All pointed toward concealed, semi-conscious, repressed, and/or completely unconscious contents which revolved around decisive issues in the subject’s life. Jung wrote in The Symbolic Life:

A complex is an agglomeration of associations — a sort of picture of… a psychological nature — sometimes of traumatic character, sometimes simply of a painful and highly toned character. Everything that is highly toned is rather difficult to handle… It is simply an important affair, and whatever has an intense feeling-tone is difficult to handle because such contents are associated with physiological reactions, with the processes of the heart, the tonus of the blood vessels, the condition of the intestines, the breathing, and the innervation of the skin… it is just as if that particular complex had a body of its own, as if it were localized in my body to a certain extent…

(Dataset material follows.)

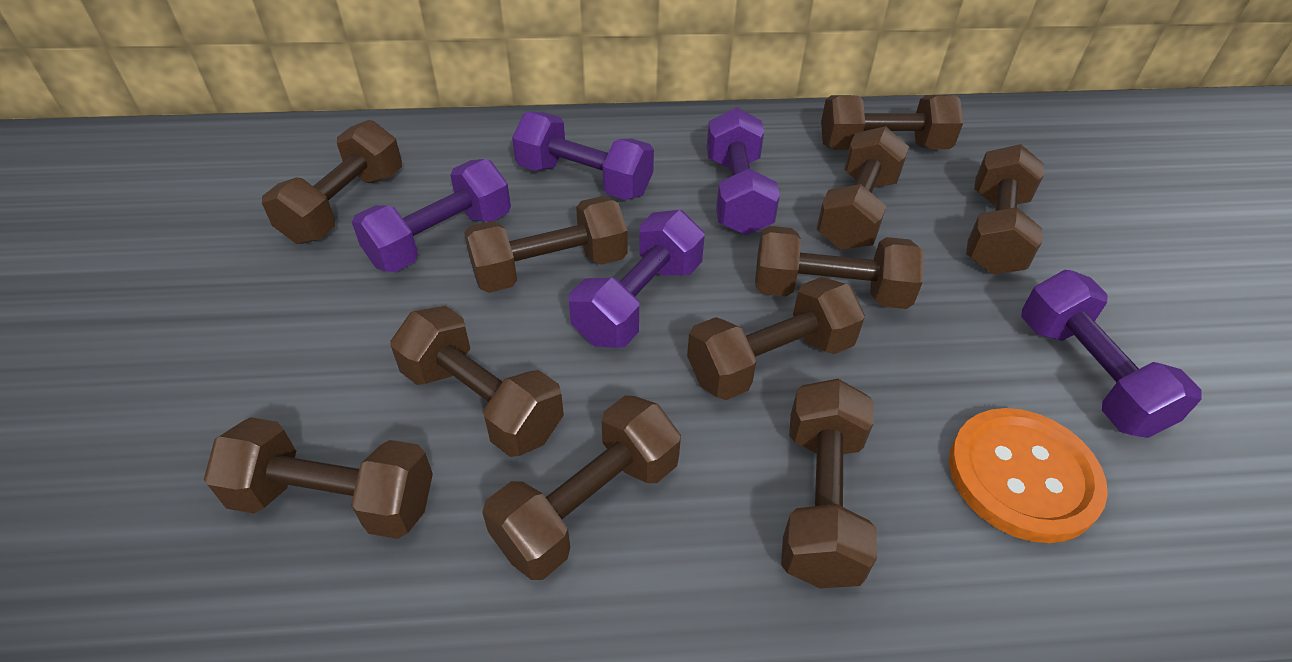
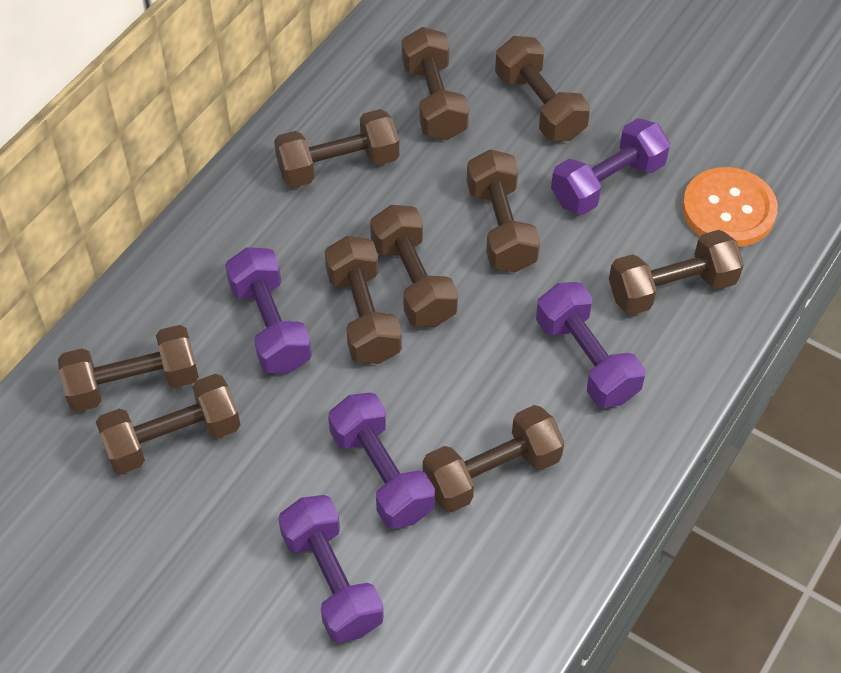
brown dumbbell: 11 -> 10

The implications of these processes go far beyond mere Freudian slips. Who would need a clearer picture of the mutual effects of mind and body? That the psyche would send forth signals through the body, symbols, of its own life through its own ideas in an unconscious effort to translate to consciousness what it was feeling, what had been repressed? Jung:

… a complex with its given tension or energy has the tendency to form a little personality of itself. It has a sort of body, a certain amount of its own physiology. It can upset the stomach. It upsets the breathing, it disturbs the heart — in short, it behaves like a partial personality. For instance, when you want to say or do something and… a complex interferes with this intention… your best intention gets upset by the complex, exactly as if you had been interfered with by a human being or by circumstances outside.

Regardless of how consciousness interprets itself, its “own” ideas, or its will, there are psychic facts which appear as outer circumstances and events  — but which are not. It would seem that psychology today is interested more in how it can relieve the symptoms of being human — of hiding from the mystery of life rather than trying to understand it:

All this is explained by the fact that the so-called unity of consciousness is an illusion. It is really a wish-dream.  We like to think that we are one; but we are not, most decidedly not. We are not really masters in our house. We like to believe in our will-power and in our energy and in what we can do; but when it comes to a real show-down we find that we can do it only to a certain extent…

The real show-down is now. What will we do?